# can we do a pole on the best insurance company for a 30 yr old



## chris_s (Oct 9, 2006)

who are some of the best insurers 

ive read enough about aplan to know not to g there and af some ppl like them some dont but who is the best ?


----------



## git-r (Nov 15, 2005)

All insurance companies are complete *****. (full stop)

Hope this helps,

Sam


----------



## hissingsyd (Nov 4, 2003)

we could do a poll on the best pole.........:chuckle:


----------



## GTR RGT (Aug 29, 2006)

^^^ lol :chuckle:


----------



## chris_s (Oct 9, 2006)

ok fair point 

where would be a good starting point for getting insurance for a r32gtr?


----------



## carterjohn (Jul 27, 2006)

Try A-plan
Car Insurance & Home Insurance - Thatcham. ,ive used them for ages now.
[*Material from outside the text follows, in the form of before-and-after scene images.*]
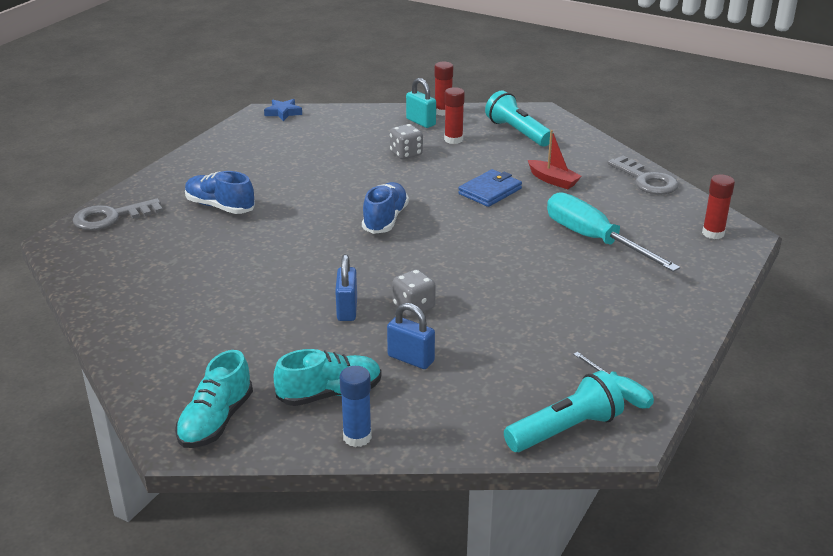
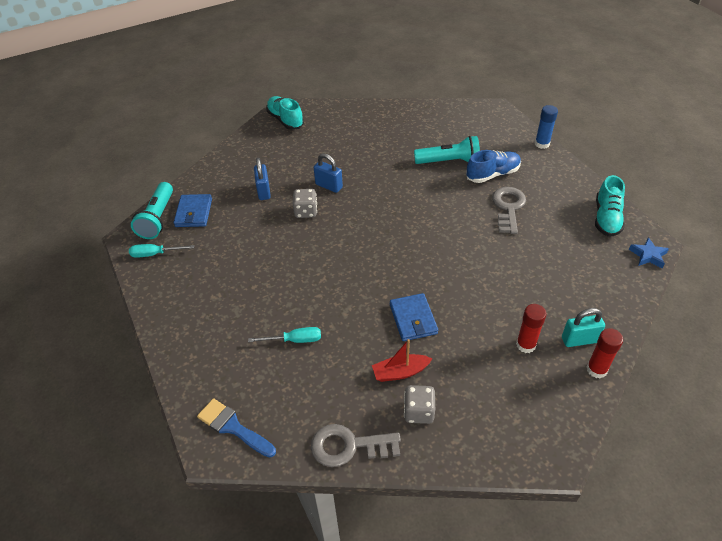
camera: 125 degrees right, 15 degrees up
(111, 217) = (510, 130): grey key -> grey key (508, 207)
(330, 394) = (267, 156): turquoise shoe -> turquoise shoe (606, 218)
(357, 437) = (230, 154): blue glue stick -> blue glue stick (542, 144)
(385, 219) = (416, 242): blue shoe -> none
(406, 154) = (515, 299): grey dice -> grey dice (418, 412)
(411, 359) = (263, 191): blue padlock -> blue padlock turned 75 degrees counterclockwise
(517, 132) = (513, 404): turquoise flashlight -> turquoise flashlight (449, 161)
(517, 401) = (194, 213): none -> blue wallet
(594, 239) = (294, 340): turquoise screwdriver -> turquoise screwdriver, size x0.51
(713, 233) = (233, 427): red glue stick -> blue brush

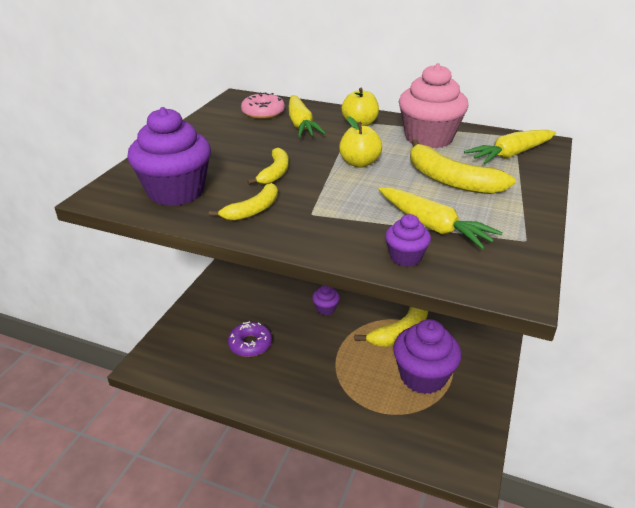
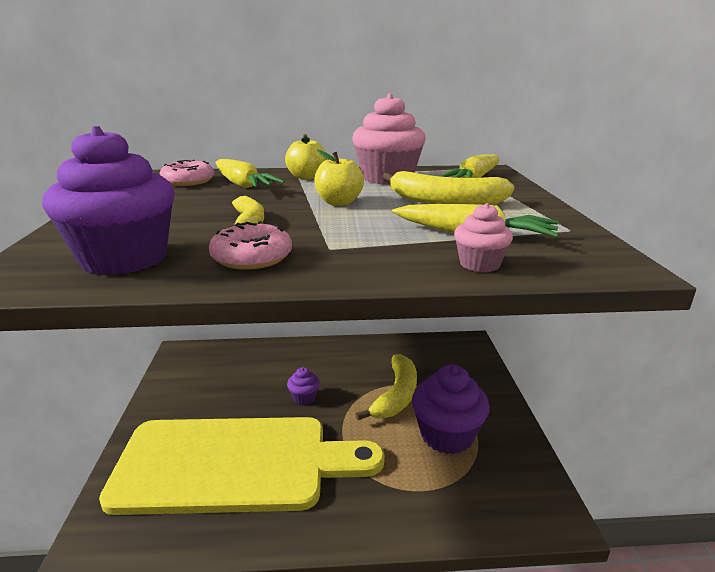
camera: 25 degrees left, 10 degrees down
(250, 344) = (233, 464): purple donut -> yellow cutting board
(253, 210) = (252, 257): yellow banana -> pink donut
(405, 257) = (479, 264): purple cupcake -> pink cupcake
I was paying around £400 fully comp for a 650 bhp r32gtr (all mods declared)


----------



## chris_s (Oct 9, 2006)

ty at last someone trying to help lol 

most ppl think insurance is a joke and as such treat it like one lol


----------



## mifn21 (Mar 19, 2007)

If its a 2nd car try AON, they p*ssed me off by only quoting 30+ yr olds on a classic policy but if you do less than 6k a year you'll save lot of money


----------